The People’s Bank of China has not yet announced an official release date for its upcoming digital yuan but leaked photos of a new national mobile app that’s currently under development shows that the country’s digital currency/electronic payment platform (DC/EP) is reimagining how the second-largest economy is planning to overhaul the movement of money.
At a press briefing held on May 22nd following China’s annual parliamentary meetings, known as the “Two Sessions”, the central bank’s governor Yi Gang outlined the country’s focus on the digital economy.
“At present, the digital economy is an increasingly important driving force for global economic growth. The development and application of legal digital currency is conducive to efficiently satisfying the public’s demand for legal currency under the conditions of the digital economy, improving the convenience, security and anti-counterfeiting level of retail payments, and accelerating the development of my country’s digital economy…
DC/EP has basically completed the top-level design, standard formulation, function development, joint debugging test, etc. under the premise of double-layer operation, cash (M0) substitution, and controllable anonymity.”
DC/EP is a two-layer system: 1) central banks to commercial banks and 2) commercial banks to retail users. While the pilot test for the retail layer of the new digital currency remains underway in four cities – Shenzhen, Chengdu, Suzhou and Xiongan – and has yet to conclude with an official launch date, analysts speculate that the central bank-dominated currency will have a major impact on the world stage.
Trade-offs are expected to be stark. While the national digital currency will give China a tremendous edge in terms of cross-border transaction speed and mobile access for people who do not have bank accounts, it will also allow the government to track every single transaction on a closed system that uses asymmetric cryptography. Trials are being conducted across a wide swath of industries, from transport to retail to payroll.

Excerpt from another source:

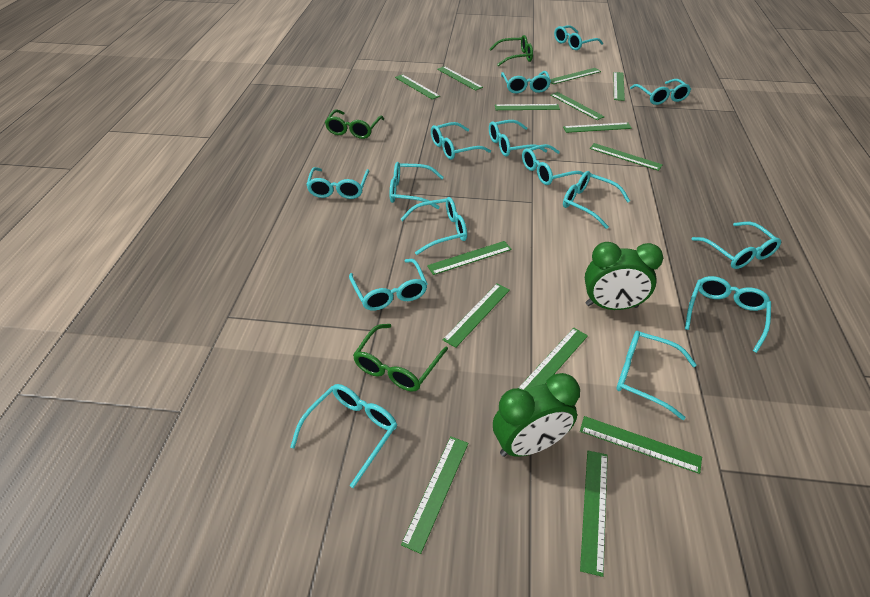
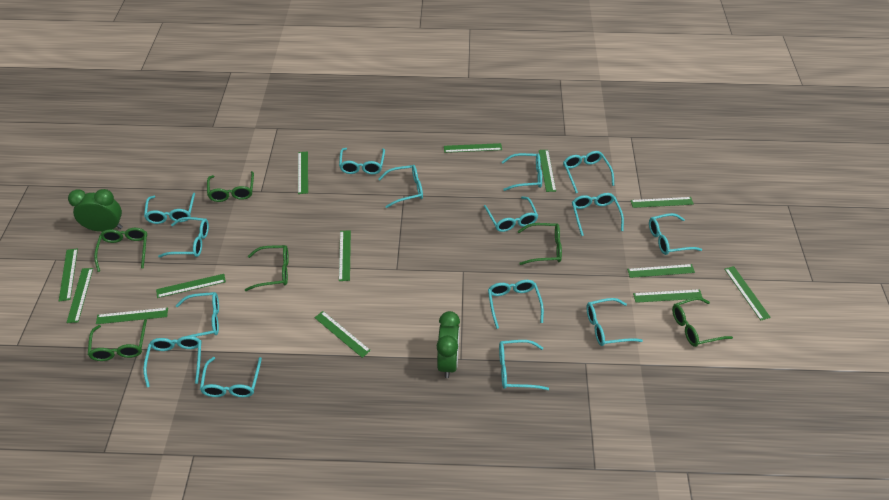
green glasses: 3 -> 6
green ruler: 14 -> 13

Says Harvard Kennedy School fellow Shirley Yu in an interview with CNA Insider,
“Ironically American franchises such as McDonald’s, Starbucks and Subway have become the first vendors of the Chinese digital currency.”
The “centralized cryptocurrency” is already challenging the notion that the global monetary system will remain static and forever reliant on the US dollar.
Yu says the technology is nothing but a digital form of China’s national currency, the renminbi (RMB), and it aims to replace cash, referred to as M0. When the central bank issues a hundred RMB, instead of printing a paper bill, it can issue digital RMB.
“So DC/EP does not really add any additional currency into the system. And because it replaces M0, it does not generate any interest on the money either.”
Ben Cavender, managing director of China Market Research Group, says that a digital currency that’s backed by the government will be heavily regulated.
“Basically, what the government is doing is saying, ‘We’re going to take some of the paper money that currently exists in the economy, and we’re going to get rid of it and exchange it for a digital currency.'”
Short-term expectations for how the digital yuan could replace the US dollar’s hegemony on the world state is more muted.
“In the short term, the US dollar is going to remain a haven in tough times. But I think over the longer term it’s very clear that there is going to be pressure to move more towards these state-backed digital currencies, whether it’s China’s or a handful of others that might end up being created over the next few years.”